Skimming through this, this is the first piece of code that my eyes drilled into more deeply:
LCD__clear_video_ram:
pha ; preserve A via stack
tya ; same for Y
pha
ldy #$20 ; set index to 32
.loop:
lda #$20 ; set character to 'space'
sta VIDEO_RAM,Y ; clean video ram
dey ; decrease index
bne .loop ; are we done? no, repea
sta VIDEO_RAM ; yes, write zero'th location manually
pla ; restore Y
tay
pla ; restore A
rts
Surely we don't need to keep loading the space character into A on every iteration?
Since Y starts at a hard-coded value that is (well) below $80, this could use "bpl .loop" and drop the "sta VIDEO_RAM" special case.
You are more than right. This is just my first assembly project in 20 years, put together from scratch in a couple of days. Therefor I am more than greatful for every constructive hint, that helps me improve. Thanks!
You probably know, but it also would help readability and portability if you created separate constants SPACE and SCREENSIZE (or similar)
Also, if you want to go for idiomatic 6502 code, rather than readability:
- you want to optimize for size and speed by looping down from C to zero (rather than looping up from zero to C) where possible (because you don’t need to do a CMP to compare with zero)

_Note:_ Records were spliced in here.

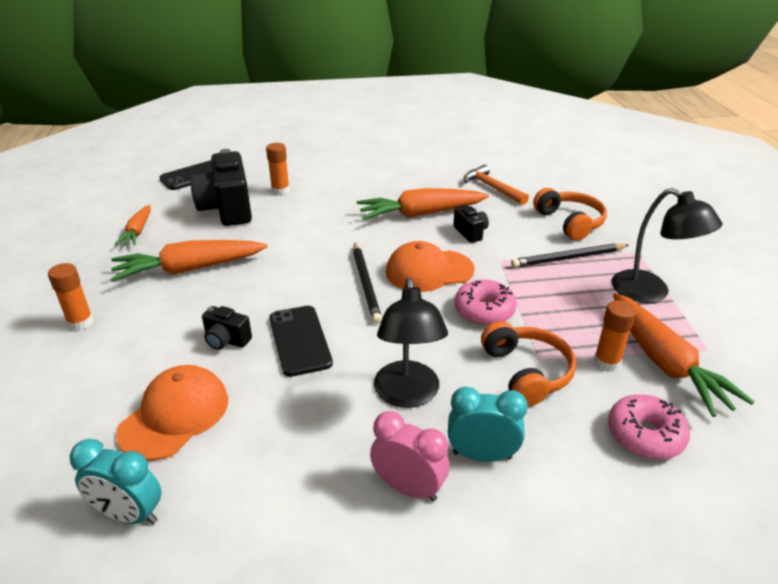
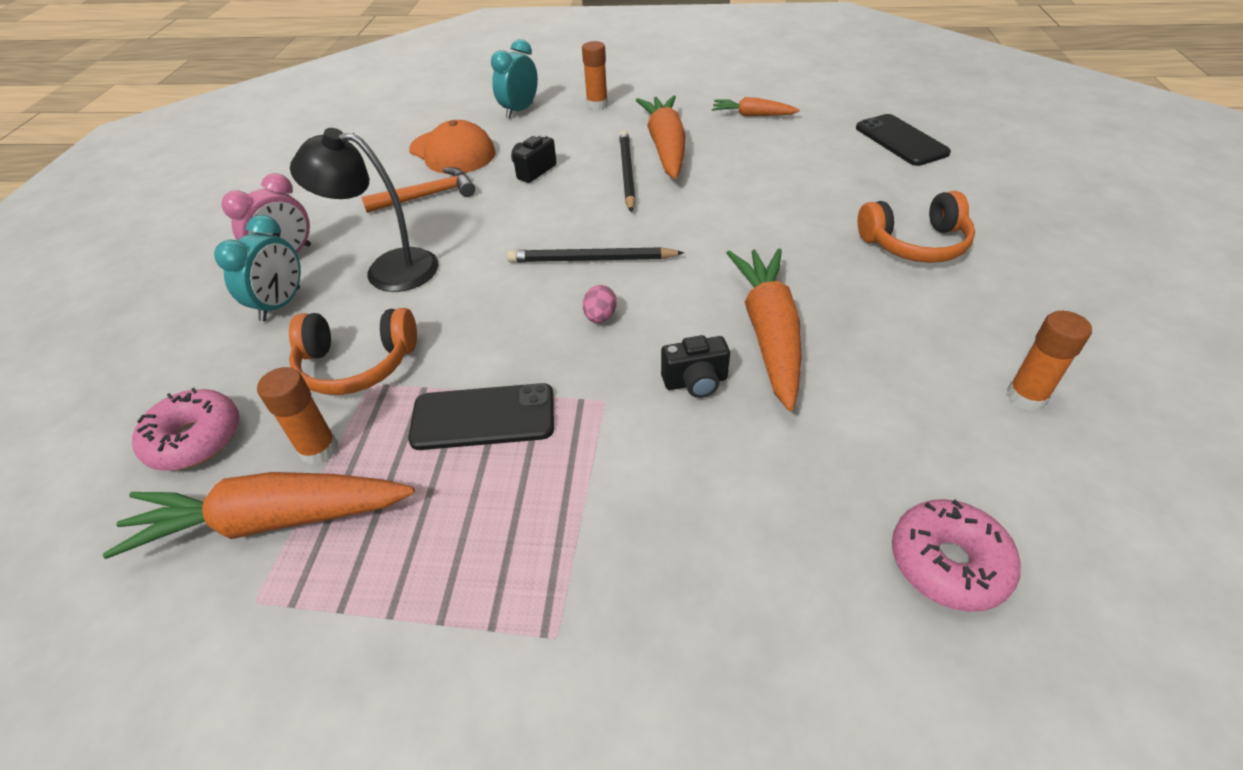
camera: 105 degrees right, 10 degrees up
(129, 514) = (372, 142): turquoise clock -> turquoise clock (519, 110)
(227, 209) = (799, 164): black camera -> none
(280, 191) = (854, 203): orange glue stick -> orange glue stick (1026, 397)
(300, 340) = (510, 210): black phone -> black phone (483, 417)
(429, 271) = (600, 317): orange cap -> pink egg
(484, 310) = (488, 353): pink donut -> pink donut (948, 563)
(492, 188) = (872, 455): orange hammer -> orange hammer (427, 196)
(568, 258) = (577, 496): black pencil -> black pencil (627, 173)
(570, 222) = (706, 549): orange headphones -> orange headphones (915, 244)
(650, 292) = (426, 589): black lamp -> none

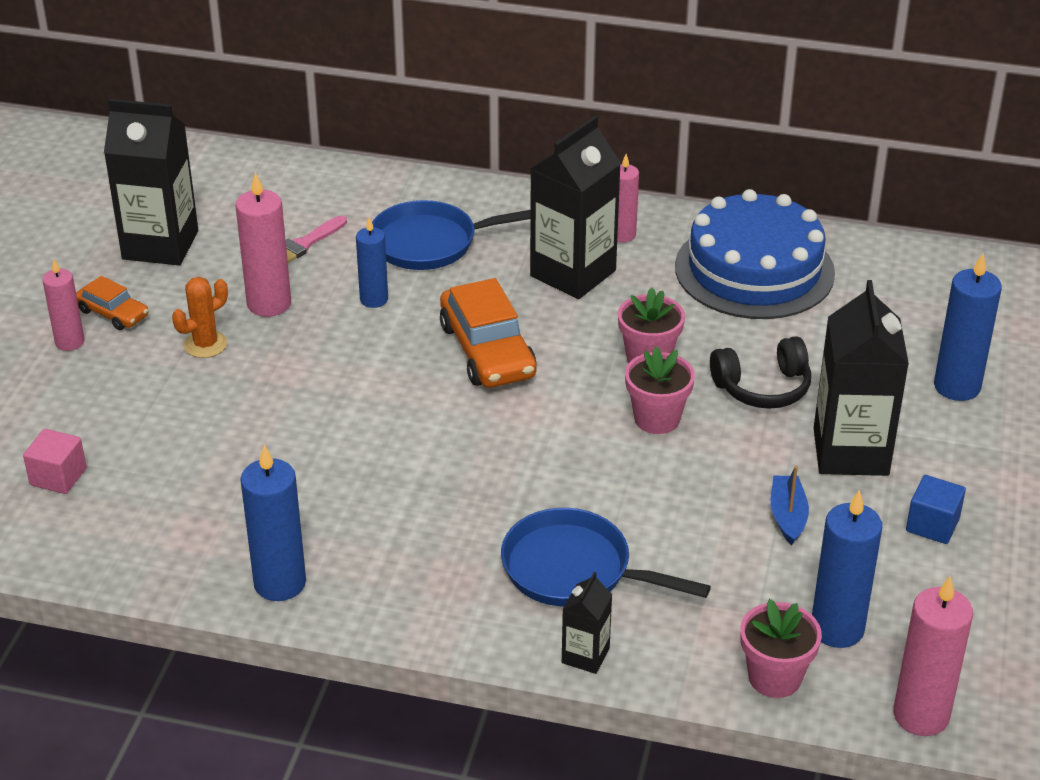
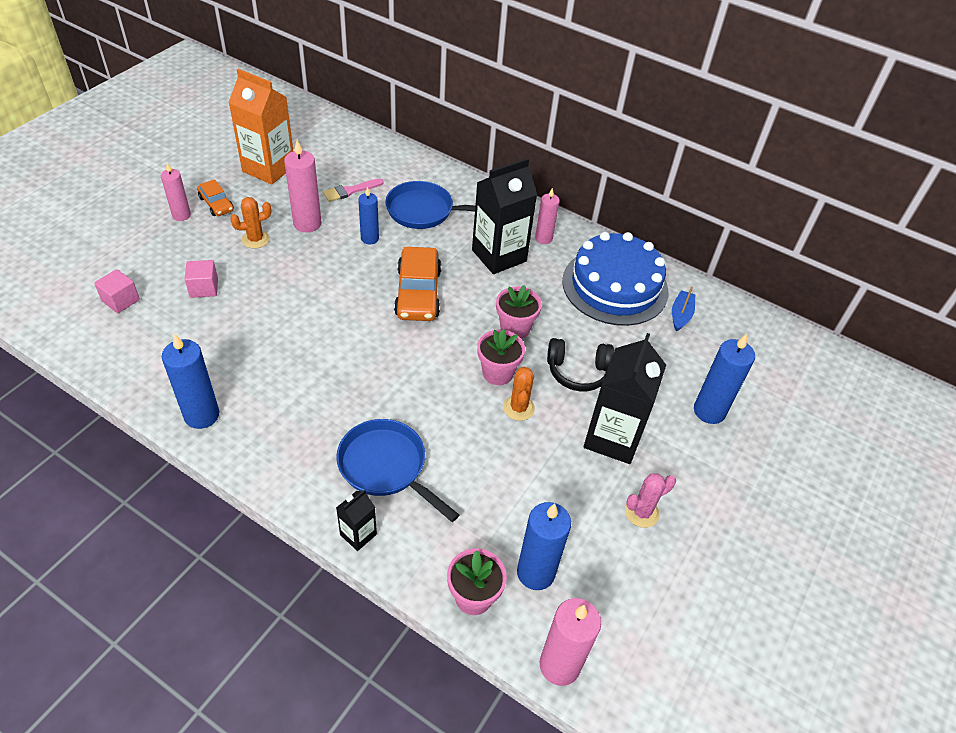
camera: 15 degrees right, 10 degrees up
(160, 245) = (269, 168): black carton -> orange carton
(172, 427) = (204, 288): none -> pink cube
(709, 452) = (518, 408): none -> orange cactus
(788, 516) = (546, 473): blue boat -> blue boat (681, 315)
(932, 525) = (641, 512): blue cube -> pink cactus

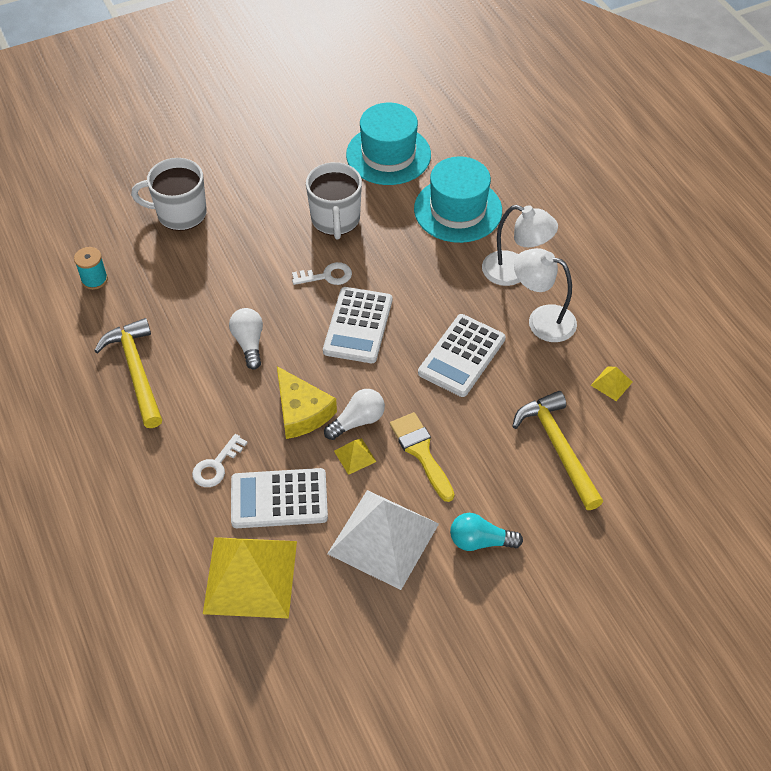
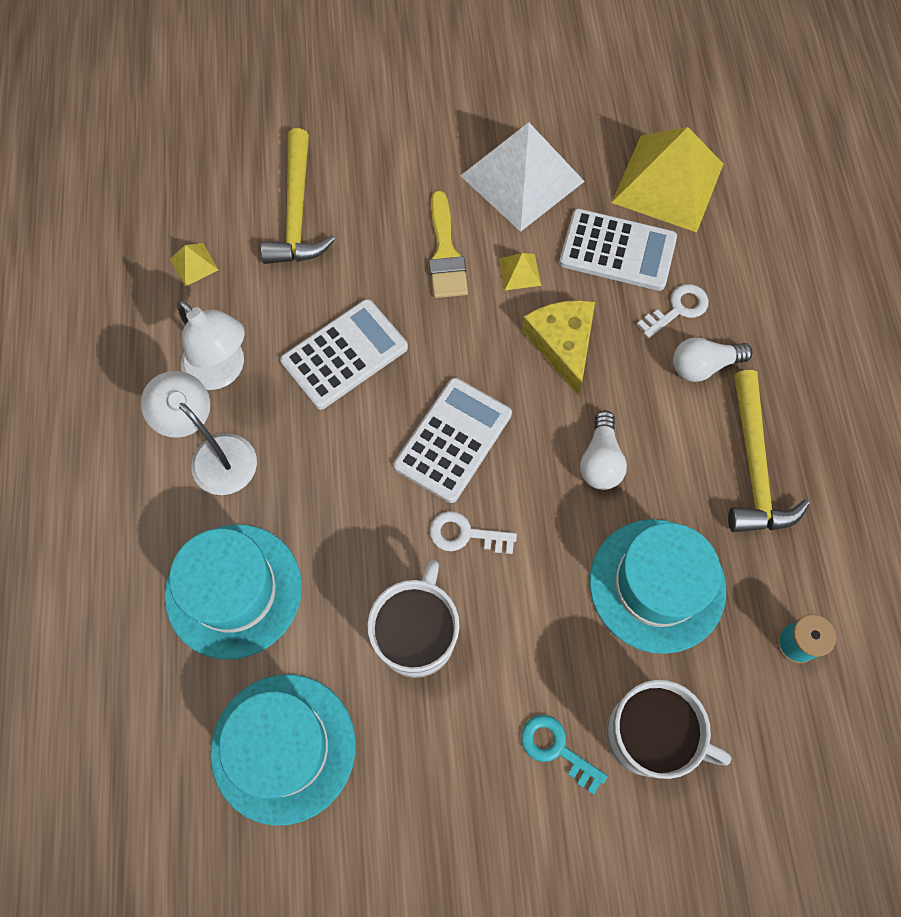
camera: 160 degrees left, 15 degrees up
(191, 284) = (657, 585): none -> turquoise hat
(233, 194) = (556, 749): none -> turquoise key
(357, 421) = (501, 311): white light bulb -> white light bulb (703, 366)
(480, 541) = (427, 147): turquoise light bulb -> none

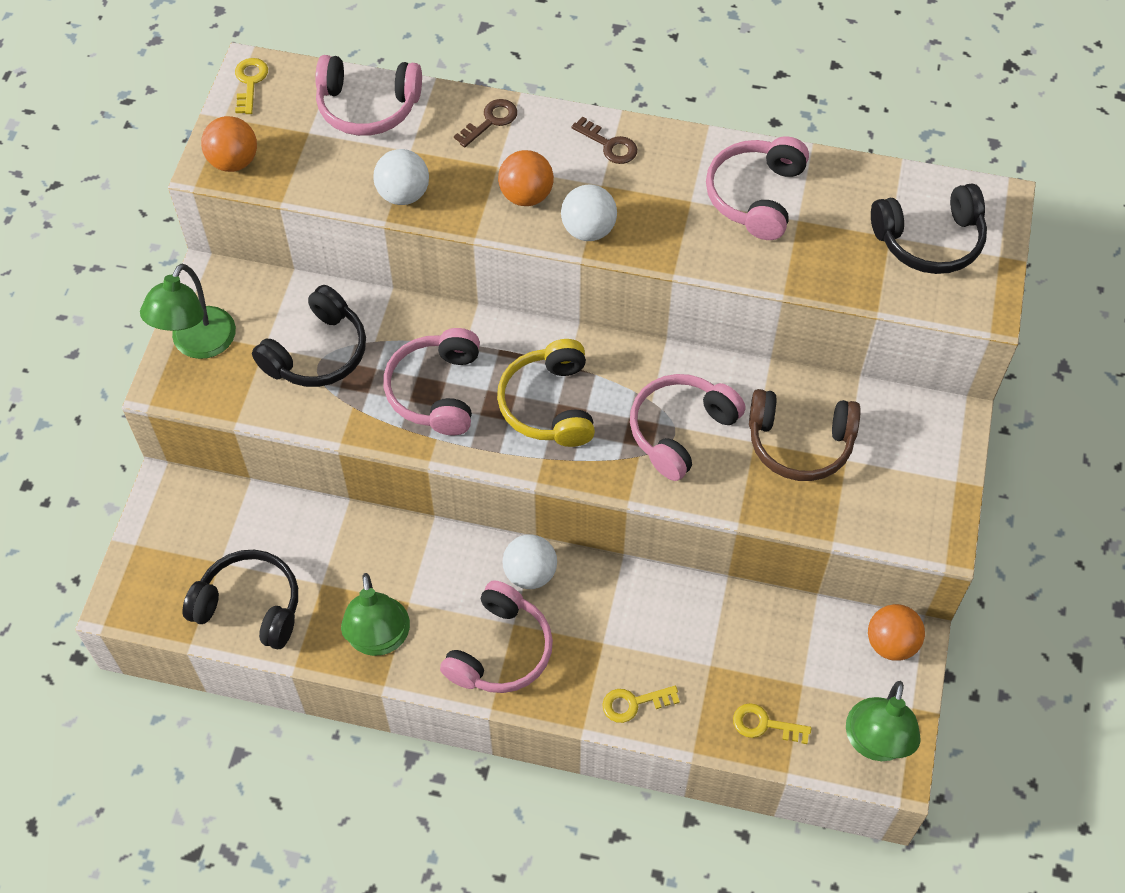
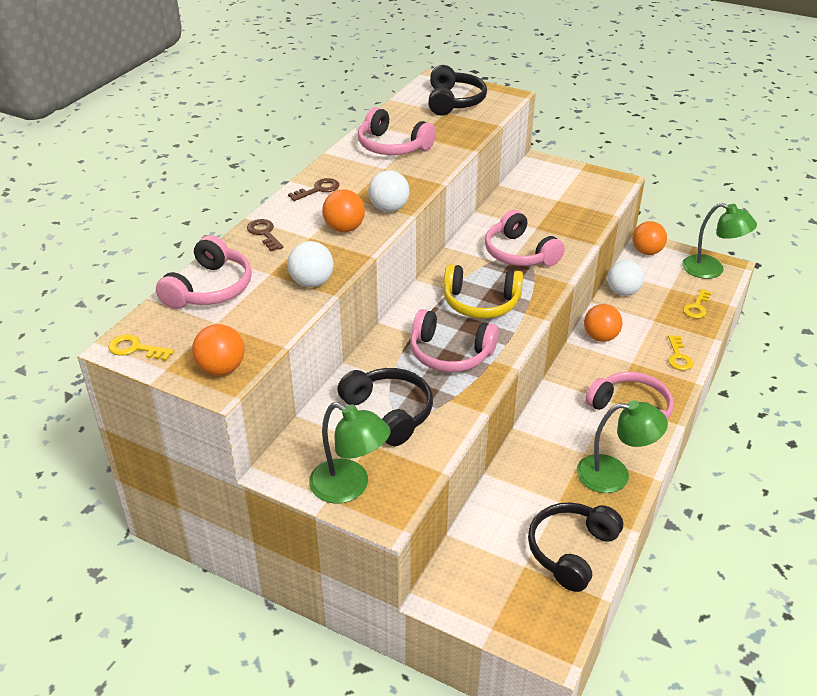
camera: 75 degrees left, 20 degrees down
(530, 573) = (571, 386): white ball -> white ball (622, 292)
(646, 597) = (600, 337): none -> orange ball
(800, 443) = (542, 213): brown headphones -> none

- LCD__print wastes memory and CPU cycles. It can fall-through to LCD__print_with_offset, and that could fall-through to LCD_render,
The 65C02 does (as well as AFAIK the 6510) if one compiles VASM with the according flags. Ben decided not to do so, neither did I for the feeling of good old times. Why make it easy ;)
Since Y starts at a hard-coded value that is (well) below $80, this could use "bpl .loop" and drop the "sta VIDEO_RAM" special case.